The Supreme Court ruled 6–3 on June 30 that the Clean Air Act doesn’t give the U.S. Environmental Protection Agency (EPA) widespread power to regulate carbon dioxide emissions that a popular theory says contribute to global warming.
While “capping carbon dioxide emissions at a level that will force a nationwide transition away from the use of coal to generate electricity may be a sensible ‘solution to the crisis of the day,’” Roberts wrote, quoting a 1992 precedent, “it is not plausible that Congress gave EPA the authority to adopt on its own such a regulatory scheme in Section 111(d)” of the Clean Air Act.
“A decision of such magnitude and consequence rests with Congress itself, or an agency acting pursuant to a clear delegation from that representative body,” he wrote.
West Virginia and 18 other states challenged the authority the Clean Air Act provides the EPA.
In 2016, the Supreme Court overturned the Obama-era Clean Power Plan (CPP), which expanded controls over the industry. Next, the deregulation-minded Trump administration reversed course, easing control on the industry with its Affordable Clean Energy Rule (ACE Rule).
In the new opinion, the Supreme Court reversed the D.C. Circuit decision and remanded the case “for further proceedings consistent with this opinion.”
In Justice Elena Kagan’s dissent, she criticized the court majority for a decision she said “strips” the EPA of the power Congress gave it to respond to “the most pressing environmental challenge of our time,” citing Massachusetts v. EPA (2007).
“Climate change’s causes and dangers are no longer subject to serious doubt. Modern science is ‘unequivocal that human influence’—in particular, the emission of greenhouse gases like carbon dioxide—‘has warmed the atmosphere, ocean and land.’”

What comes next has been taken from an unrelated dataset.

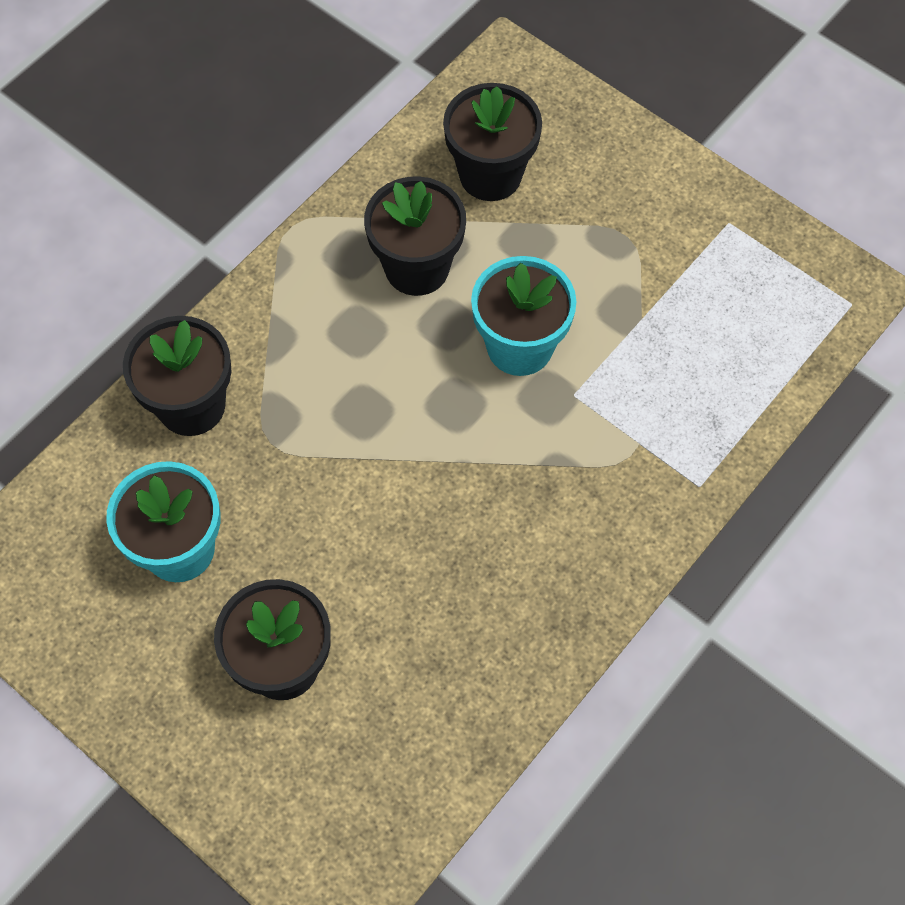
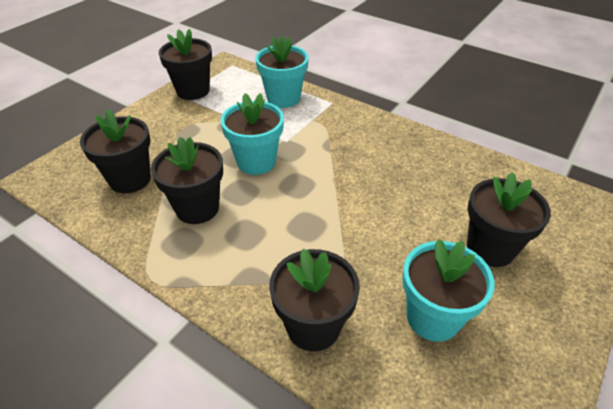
camera: 95 degrees left, 20 degrees down
(717, 397) = (283, 98): none -> turquoise flower pot
(746, 239) = (193, 91): none -> black flower pot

“Whatever else this Court may know about, it does not have a clue about how to address climate change. And let’s say the obvious: The stakes here are high. Yet the Court today prevents congressionally authorized agency action to curb power plants’ carbon dioxide emissions. The Court appoints itself—instead of Congress or the expert agency—the decision maker on climate policy. I cannot think of many things more frightening.”
West Virginia Attorney General Patrick Morrisey, who previously told The Epoch Times that the EPA is trying to transform itself from “an environmental regulator into a central energy planning authority,” praised the Supreme Court.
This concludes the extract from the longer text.